その経営者は、鋭い眼光と厳しい表情から察するに、
かなりの人生経験を積んだ人物のようでしたが、
長い時間、その若者の熱意溢れる話を、
腕を組み、黙って聞いていました。
若者は、人の良い人物のようでしたが、
周囲の人々の耳も気にとめず、夢中になって懇願する姿は、
熱意の表れのようでもありながら、
何か、軽さを感じさせるものでした。
しかし、懇願を繰り返す若者の熱意に根負けしたのでしょうか、
その経営者は、遂に、押し出すように言いました。
「では、本当にプロになる気があるならば、
うちで働きながら修業をするか」
その言葉に対して、若者は、喜びのあまり、こう言いました。
「有難うございます。
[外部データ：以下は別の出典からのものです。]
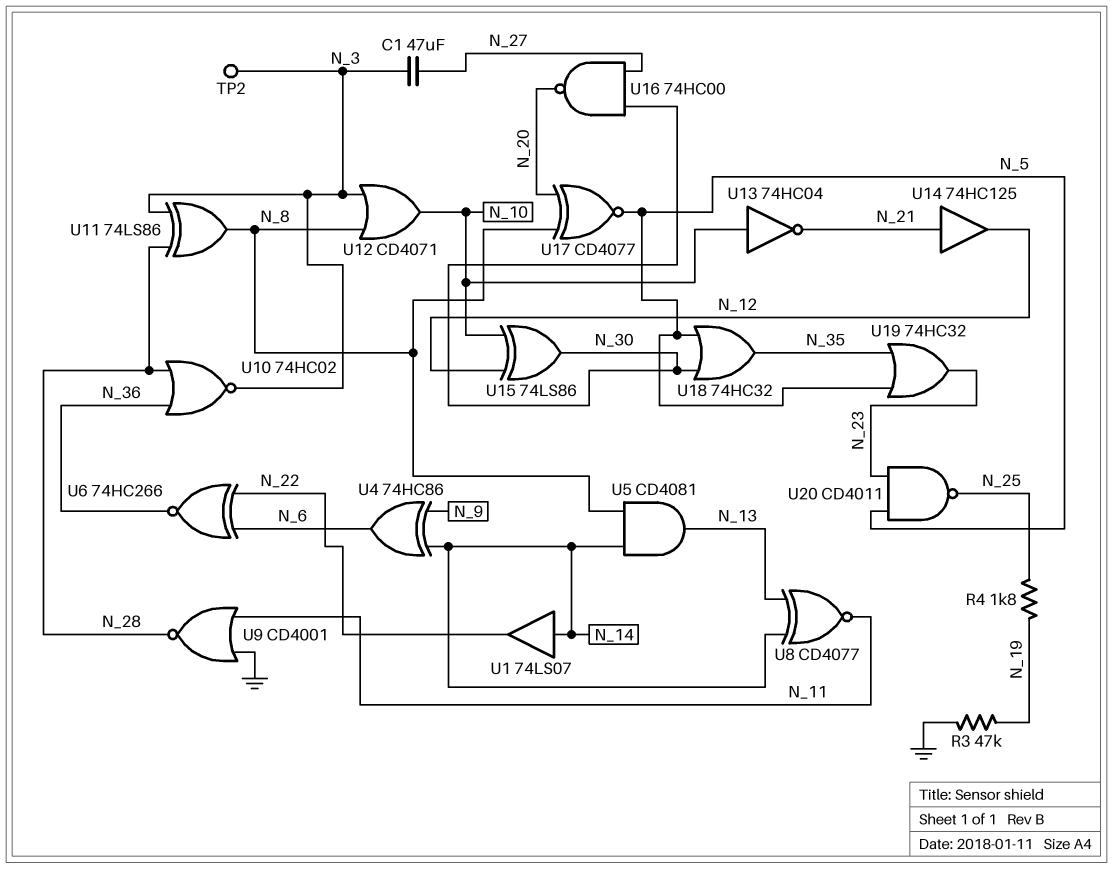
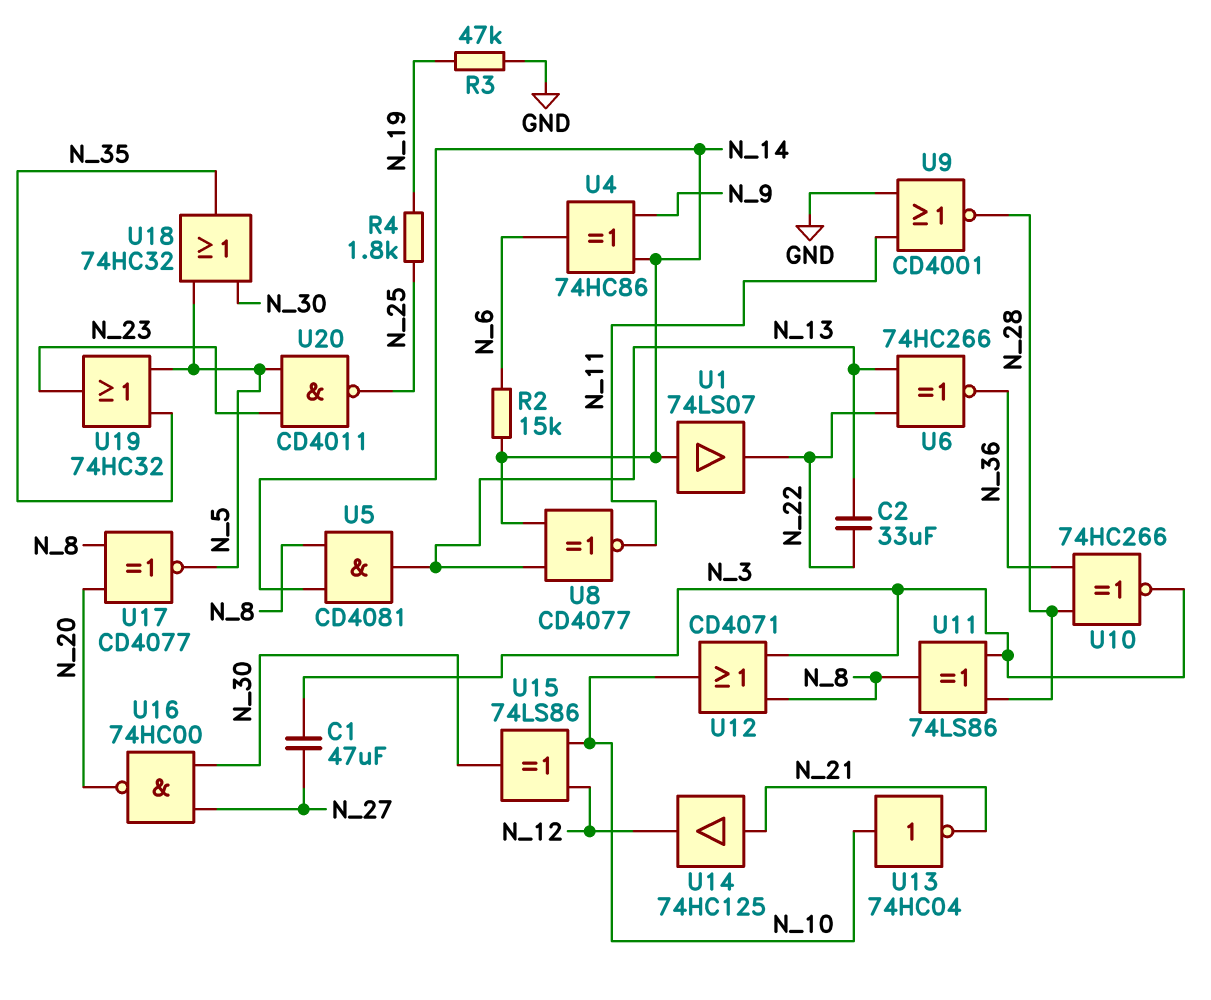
C2: none -> 33uF (N_13, N_22)
R2: none -> 15k (N_6, N_14)
TP2: test point (N_3) -> none
U6: XNOR 74HC266 (in N_6, in N_22, out N_36) -> XNOR 74HC266 (in N_13, in N_22, out N_36)
U10: NOR 74HC02 (in N_28, in N_36, out N_3) -> XNOR 74HC266 (in N_28, in N_36, out N_3)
一生懸命に修業します。
私は、ゴルフのボールに触っているだけで幸せなんです」
その瞬間、経営者の表情が変わりました。
そして、厳しい声で言いました。
「やはり、やめておこう。あんたは、プロには向いていないよ」
この光景が、いまも心に残っています。
「自己陶酔」
それは、我々が「熱意」を心に抱くとき、
密やかに存在する、落し穴なのかもしれません。